Upstream has a related DCHECK in put_schema_kv that compares new-vs-saved
schemas (introduced by #55247), and an explicit comment in
MetaServiceImpl::update_tablet warning that put_schema_kv skips writing
when the key already exists, but the restore code path was never patched. PR
#57074 fixed a related index_id issue in the same restore path but did not
touch column unique_id.

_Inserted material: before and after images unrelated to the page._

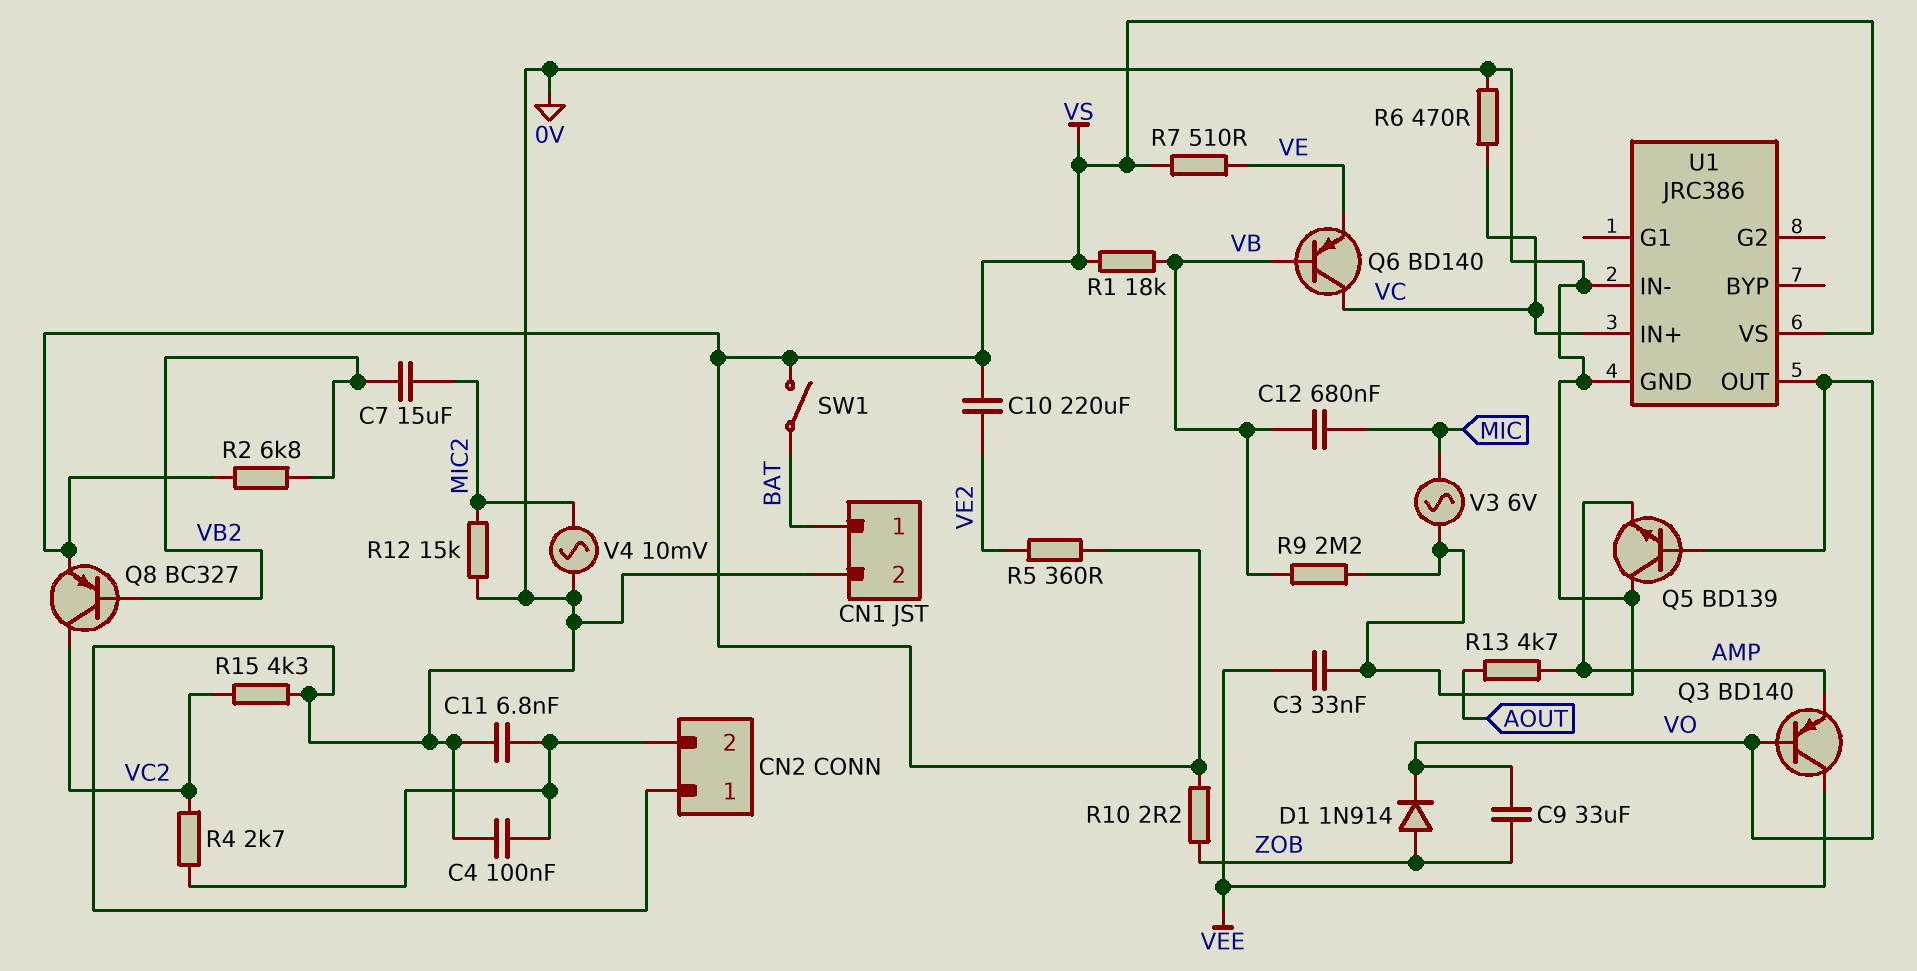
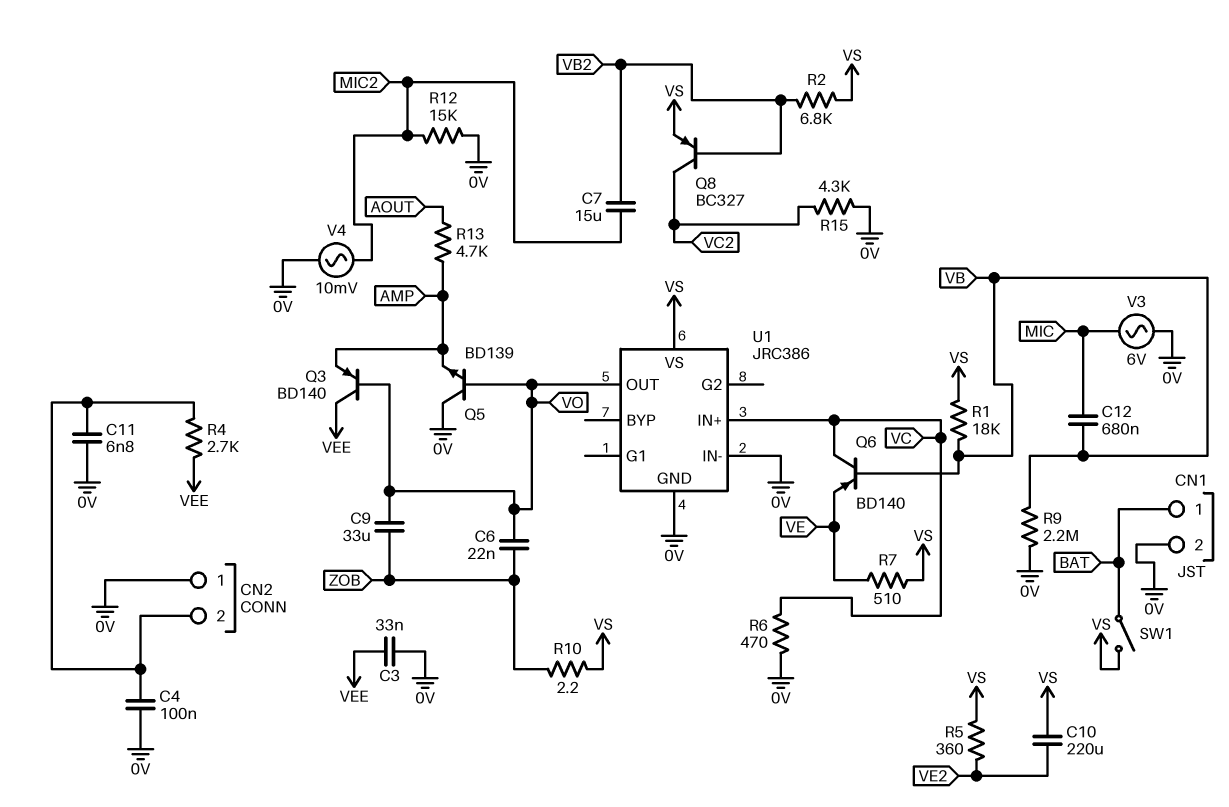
C6: none -> 22nF (VO, ZOB)
D1: diode 1N914 (A ZOB, K VO) -> none
R4: 2.7k (CN2/2, VC2) -> 2.7k (CN2/2, VEE)

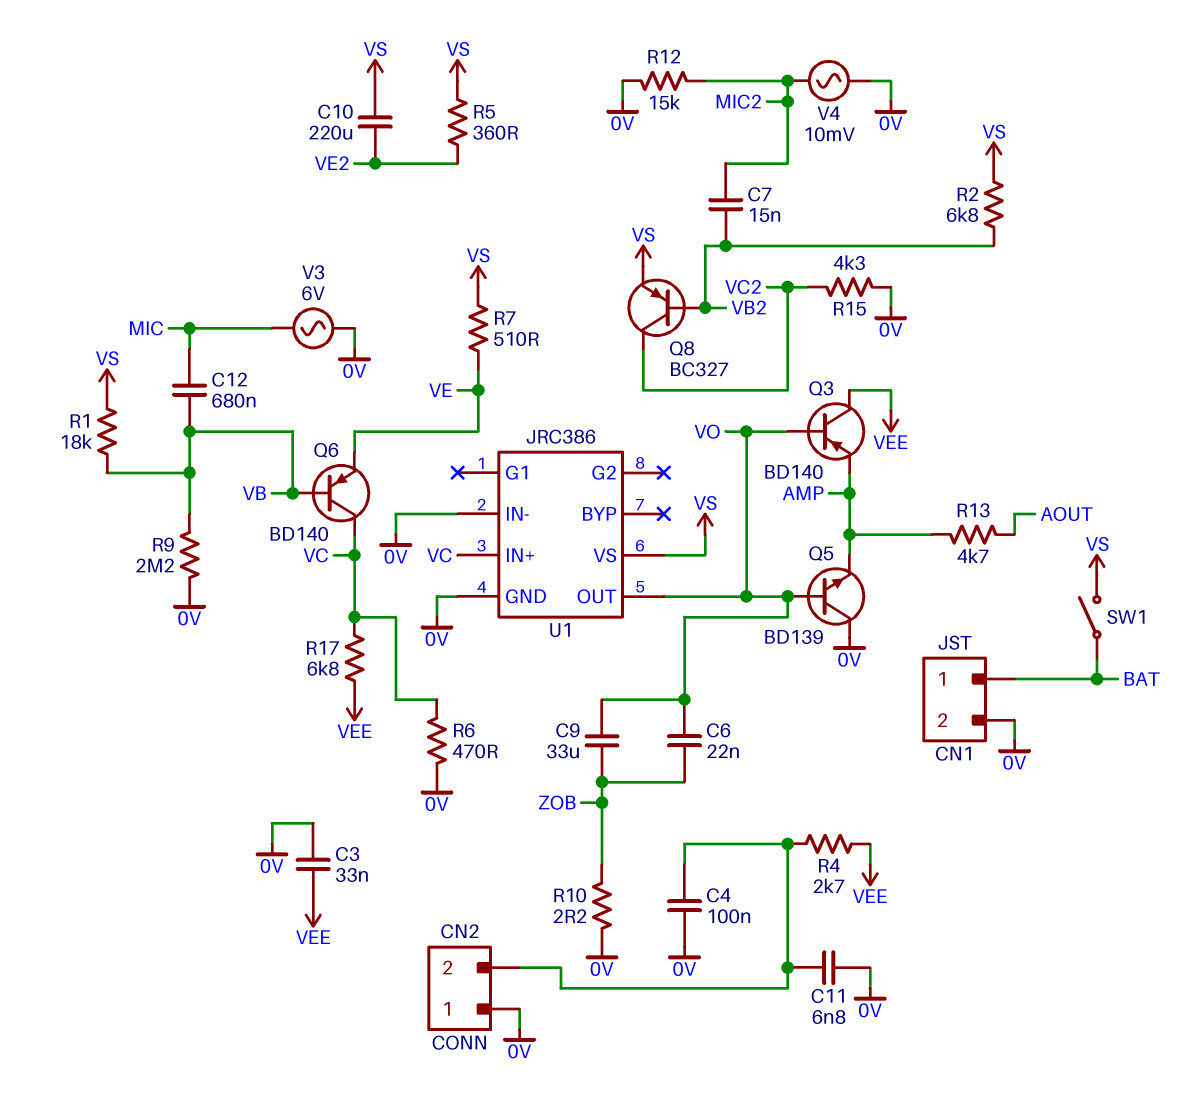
C7: 15uF (MIC2, VB2) -> 15nF (MIC2, VB2)
R10: 2.2 (VS, ZOB) -> 2.2 (0V, ZOB)
R17: none -> 6.8k (VC, VEE)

PR #50657 only prevents new cloud tables from
setting light_schema_change=false, so it does not help legacy snapshots
being restored.

Root cause

  1. create_tablet (called during restore) writes a TabletSchemaCloudPB with
    all unique_id = -1 into the schema KV. This is expected behaviour for
    light_schema_change=false at tablet-creation time.
  2. commit_restore_job receives the real schema (with unique_id >= 0) in
    each rowset meta, and tries to persist it via put_schema_kv.
  3. put_schema_kv sees the key already exists and silently returns without
    writing, so the broken schema remains on disk forever.

Fix

  • New function put_schema_kv_on_restore() in
    cloud/src/meta-service/meta_service_schema.cpp:
    • reads the existing schema value,
    • treats it as broken when the value cannot be parsed, or when
      column(0).unique_id() == -1,
    • range-removes all blob chunks of the stale schema
      ([schema_key, schema_key + encode_int64(INT64_MAX))) and writes the
      correct one.
    • Defensive check: if the incoming schema is itself broken
      (column_size() == 0 or column(0).unique_id() == -1), skip the write
      and log a WARNING. This guarantees we never replace a bad schema with
      another bad one, even if a future caller passes a malformed schema.
  • MetaServiceImpl::commit_restore_job in
    cloud/src/meta-service/meta_service.cpp:
    • replaces the two existing put_schema_kv() call sites with
      put_schema_kv_on_restore(),
    • guards each call with an in-RPC std::set<std::string> restored_schema_keys
      so the same (index_id, schema_version) pair does not issue redundant
      FDB reads/writes when the restore spans many rowsets,
    • counts put/skip events via four new counters that are logged at the end of
      the RPC (rs_meta_schema_put_cnt, rs_meta_schema_skip_cnt,
      tablet_meta_schema_put_cnt, tablet_meta_schema_skip_cnt).
  • put_versioned_schema_kv() is intentionally NOT wrapped by the dedup set
    nor rerouted; it targets a separate key space
    (versioned::meta_schema_key), already skip-if-exists internally, and is
    out of scope for this fix.

Tests

  • Unit tests in cloud/test/meta_service_test.cpp covering every branch of
    put_schema_kv_on_restore:
    • PutSchemaKvOnRestoreTest.PutWhenKeyNotExist — first-write path.
    • PutSchemaKvOnRestoreTest.NoopWhenExistingSchemaIsGood — skip-if-healthy
      path.
    • PutSchemaKvOnRestoreTest.OverwriteWhenExistingIsBroken — the actual
      bug-fix path: seeds a broken schema with unique_id=-1, calls the new
      function, and asserts the resulting KV holds the good schema.
    • PutSchemaKvOnRestoreTest.DefensiveSkipWhenIncomingHasEmptyColumns
      verifies the defensive guard refuses an empty incoming schema.
    • PutSchemaKvOnRestoreTest.DefensiveSkipWhenIncomingHasUidNegativeOne
      verifies the defensive guard refuses an incoming schema whose first
      column still has unique_id == -1.

Run just these tests with:

sh run-cloud-ut.sh --run --filter='PutSchemaKvOnRestoreTest.*'

Release note

Fix a correctness bug in cloud mode where restoring a snapshot of a table
created with light_schema_change = false would leave the schema KV with
every column having unique_id = -1, causing subsequent queries on the
restored table to fail with column reader is nullptr or similar errors.

Check List (For Author)

  • Test

    • Regression test
    • Unit Test
    • Manual test (add detailed scripts or steps below)
    • No need to test or manual test. Explain why:
      • This is a refactor/code format and no logic has been changed.
      • Previous test can cover this change.
      • No code files have been changed.
      • Other reason
  • Behavior changed:

    • No.
    • Yes.
  • Does this need documentation?

    • No.
    • Yes.

Check List (For Reviewer who merge this PR)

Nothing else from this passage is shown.